Berkshire Hathaway, AKA Warren Buffet, buys only top line companies within a given growing industry. Companies with Top Management already in place, a leader in Market Share, and with first class Infrastructure.
Buffet has never contended to be an expert in any of the industries he buys. He buys it BECAUSE it already has Top Management in place who know that industry. He only asks they continue to be honest, hard working, proftable for its new stockholder. Then no problem and few changes.
Berkshire Hathaway Co., a textile mill founded in 1839 in Rhode Island as the Valley Falls Co.,merged with Berkshire Fine Spining Asso., then with Hathaway Mfg. Co… Berkshire Hathaway was headquarted in New Bedford MA. In 1962, enter Warren Buffet --------------
I guess Berkshire Hathaway could change the name of BNSF to “The Berkshire Lines”, but then that nickname is already being used by the Rensselaer Model Railroad Society’s New England Berkshire & Western model railroad, at Rensselaer Polytechnic Institute…
Not unless you want to move the BNSF to the east coast.
The Berkshire Mountains is a barrier mountain range in western Massachusetts penetrated by the 1 mile long State Line Tunnel on the Boston & Albany (now CSX) and the 5 mile long Hoosac Tunnel on the Boston & Maine (now Pan Am Southern AKA Gilford/ Norfolk Southern). The damp weather in the New England states made it an ideal home for the American textile industry that spun Southern Cotton. Berkshire Hathaway was one of the largest.

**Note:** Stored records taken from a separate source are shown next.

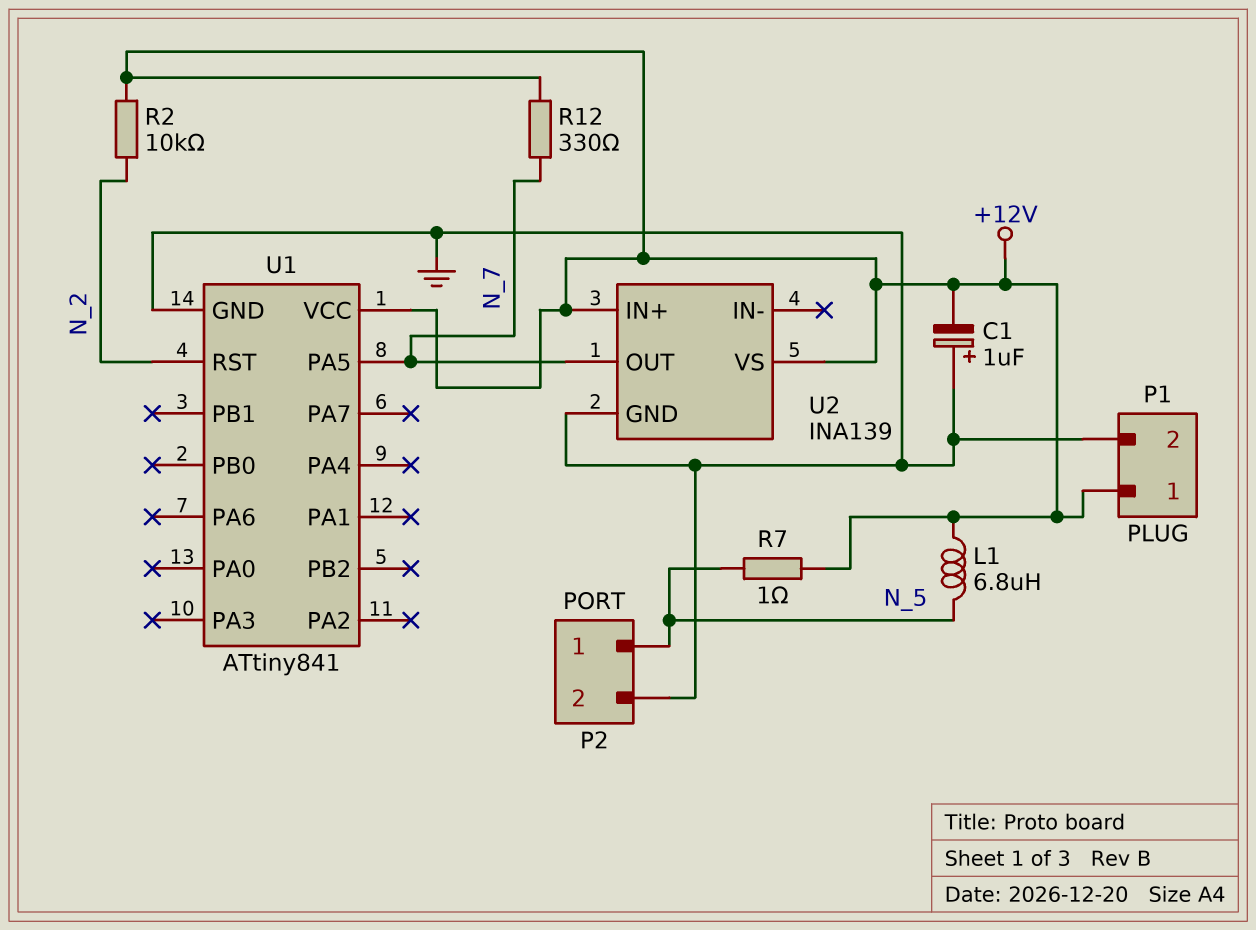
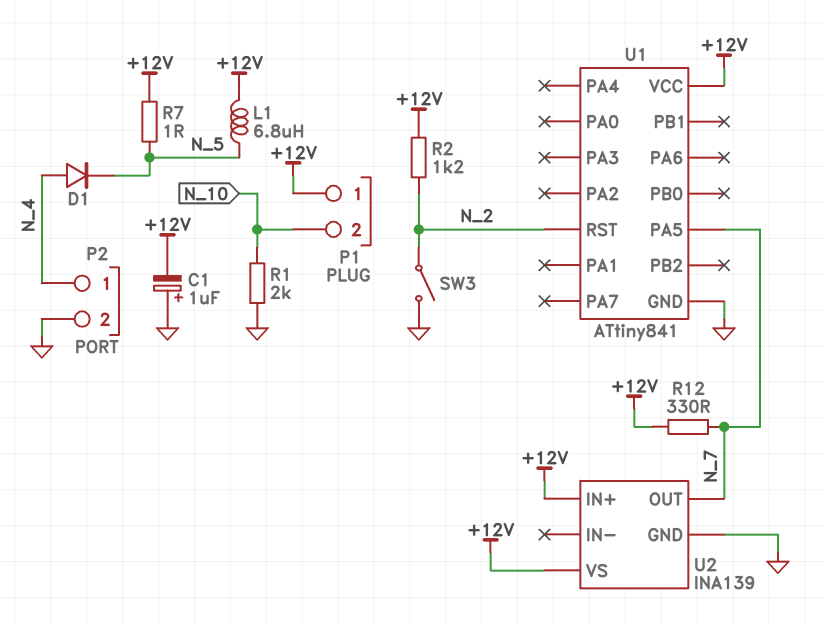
D1: none -> diode (A N_4, K N_5)
P1 pin 2: GND -> N_10
P2 pin 1: N_5 -> N_4
R1: none -> 2k (GND, N_10)
R2: 10k (+12V, N_2) -> 1.2k (+12V, N_2)
SW3: none -> switch (GND, N_2)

I think these names are appropriate. Most of my friends who aren’t familiar with the railroads didn’t understand what the name meant or where it was(course most didn’t even know there was such a railroad in the country or even do anything anymore).
There was an article in an issue of TRAINS Magazine stating that railroad names like BNSF & CSX could use a name change to state where they operate.
When I say “I hope not” I mean I hope that the name BNSF doesn’t change, unless it helps identify where to RR operates (or unless the STB ever allows a west - east merger)
Yes I know where the Berkshire mountains are. It was a joke based on the new owner’s company being named Berkshire Hathaway.
As a side note, except for a merger or re-organization (like after a bankruptcy), I can’t offhand think of a railroad that just up and changed their name for basically no reason?? I’m not counting situations like where a RR adopted their commonly used nickname, like the New York, Chicago & St. Louis becoming the Nickel Plate Road, or Minneapolis, St.Paul and Sault Ste. Marie becoming the Soo Line (although come to think of it, that was part of a consolidation with subsidiaries WC and DSS&A).
I wondered about that, too - I’ve been in the area as recently as last weekend, and didn’t remember it as being that long. The railroad article near the bottom of this source says it’s 600 feet long:
And that’s something else I didn’t know until tonight - that it is/ was actually 2 parallel bores. As I understand it, the old westbound one was the first and the smaller of the two, and so was abandoned by ConRail in the late 1980’s in favor of a single track through the newer/ larger former eastbound bore.
From an aerial photo at http://www.pennpilot.psu.edu/ I scale it to be about 440 ft. / 150 yds. long. It’s where Tunnel Hill Road crosses over the B&A main, at about 1 mile north of I-90 = NY State Thruway’s eastern extension, and about 2.5 miles northwest of the actual NY-Mass. State Line.
The RPI model club layout I mentioned does a good job of re-creating State Line Tunnel, their website has a lot of info on the real one and their model version.
Fellow trains.com forum member “Deadhead Greg” posted a nice pic of the model tunnel (and many other great pics of their layout) on one of the Model Railroader magazine forums about a year ago:
I don’t think Pat Broe is gonna just hand over the Great Western name. The railroad, by that name, has been around since 1902 and will be around for a while longer.